We are required to send you this notice because a pension blackout period will be imposed
under the Amkor Technology, Inc. 401(k) Plan (the Plan) beginning at the close of the market on
August 15, 2006 and ending once the Companys Form 10-Q for the second fiscal quarter of 2006 is
filed with the Securities and Exchange Commission (the Blackout Period). Under the
Sarbanes-Oxley Act, members of our Board of Directors and our executive officers are not permitted
buy or sell any shares of Amkor common stock during the Blackout Period. The Sarbanes-Oxley Act
also requires us to send you this notice.
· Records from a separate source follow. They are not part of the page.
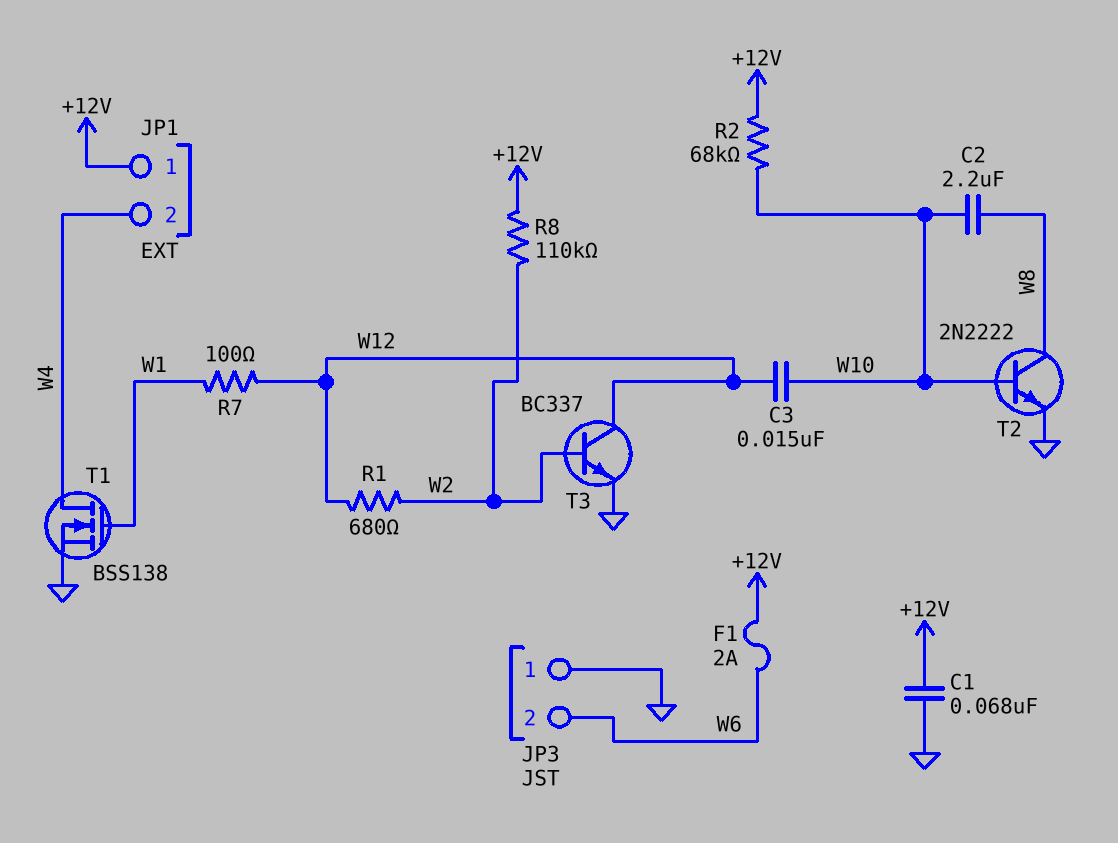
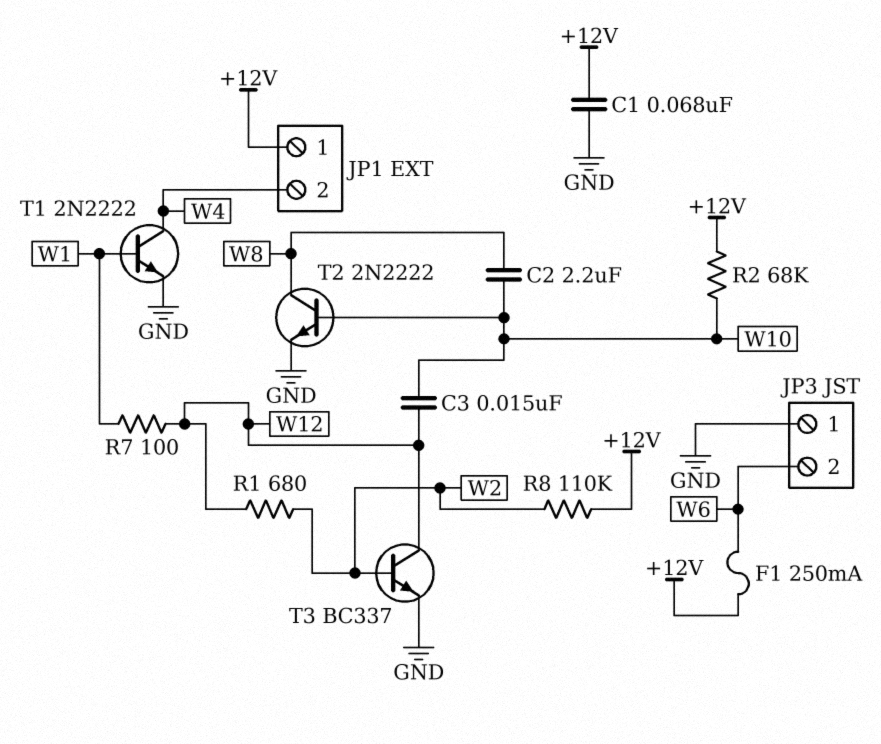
F1: 2A (+12V, W6) -> 250mA (+12V, W6)
T1: NMOS BSS138 (G W1, D W4, S GND) -> NPN 2N2222 (B W1, C W4, E GND)

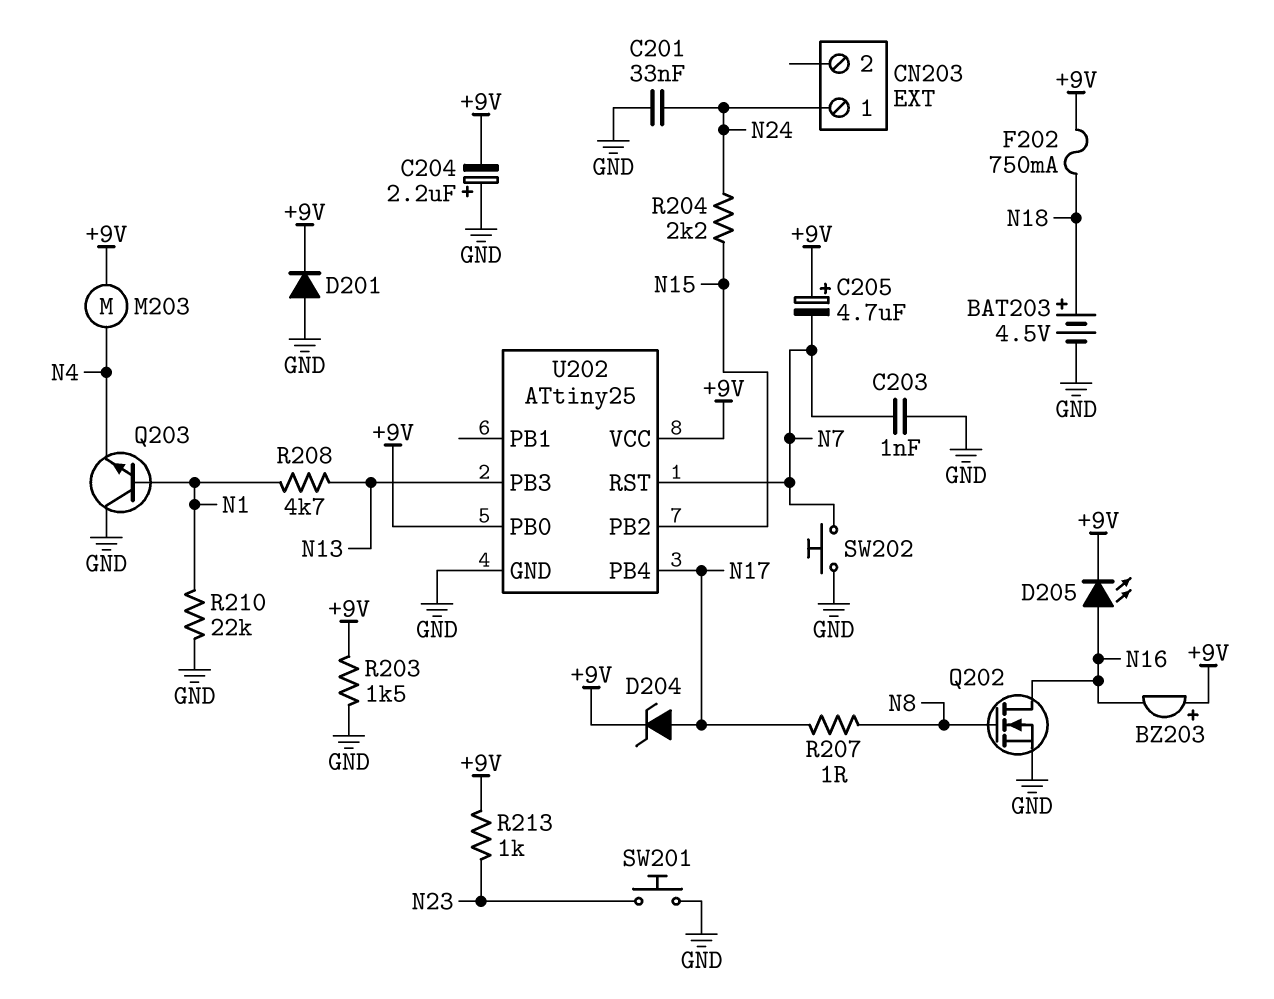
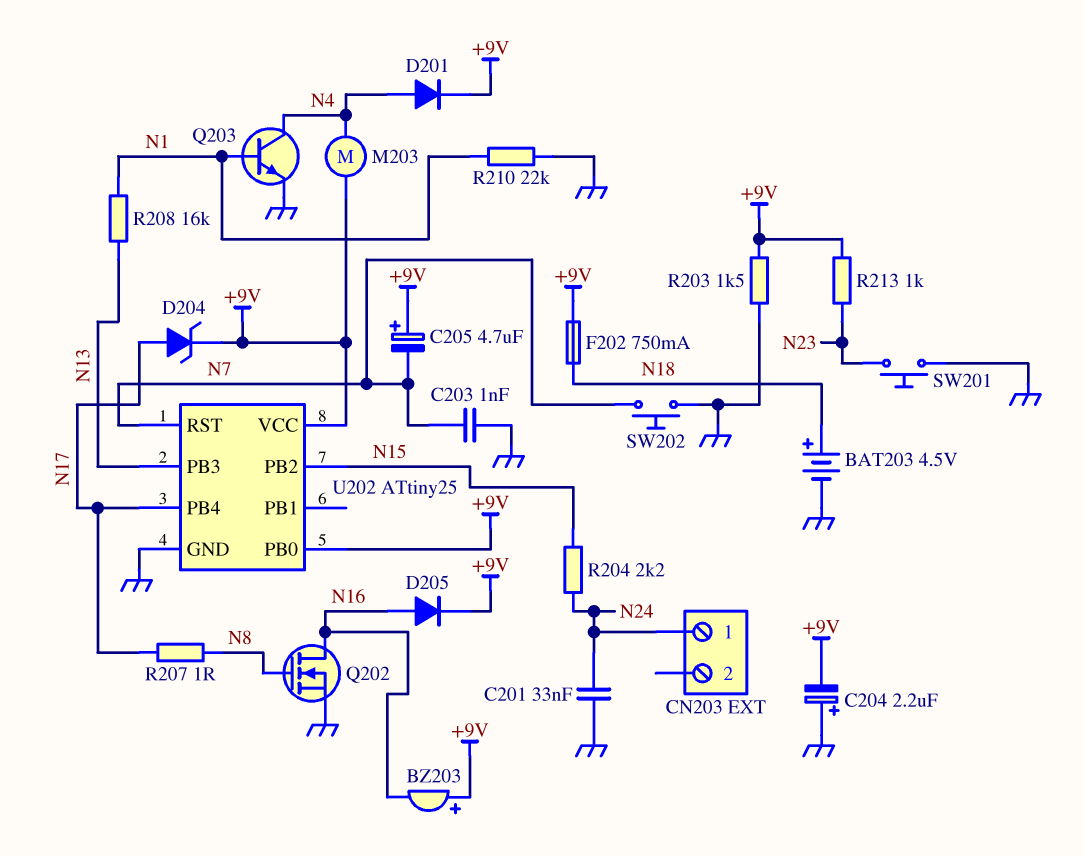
D201: diode (A GND, K +9V) -> diode (A N4, K +9V)
D205: LED (A N16, K +9V) -> diode (A N16, K +9V)
Q203: NPN (B N1, C GND, E N4) -> NPN (B N1, C N4, E GND)
R208: 4.7k (N1, N13) -> 16k (N1, N13)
During the Blackout Period, Plan participants will be unable to transfer their Plan account
balances into or out of the Amkor Technology, Inc. Common Stock Fund (the Stock Fund), change
their future contributions directed to the Stock Fund, or request new loans or distributions from
the Stock Fund. The Blackout Period is being imposed in conjunction with issues related to Amkor
review of its historical stock option practices.
Although this trading restriction is subject to certain exceptions, given the complexity of
these rules you should avoid any change in your beneficial ownership of Amkor stock during the
Blackout Period.
You will be notified when the Blackout Period ends. In the meantime, if you have any
questions concerning this notice or the status of the Blackout
Period, please contact me at 480-821-5000 (ext. 5230).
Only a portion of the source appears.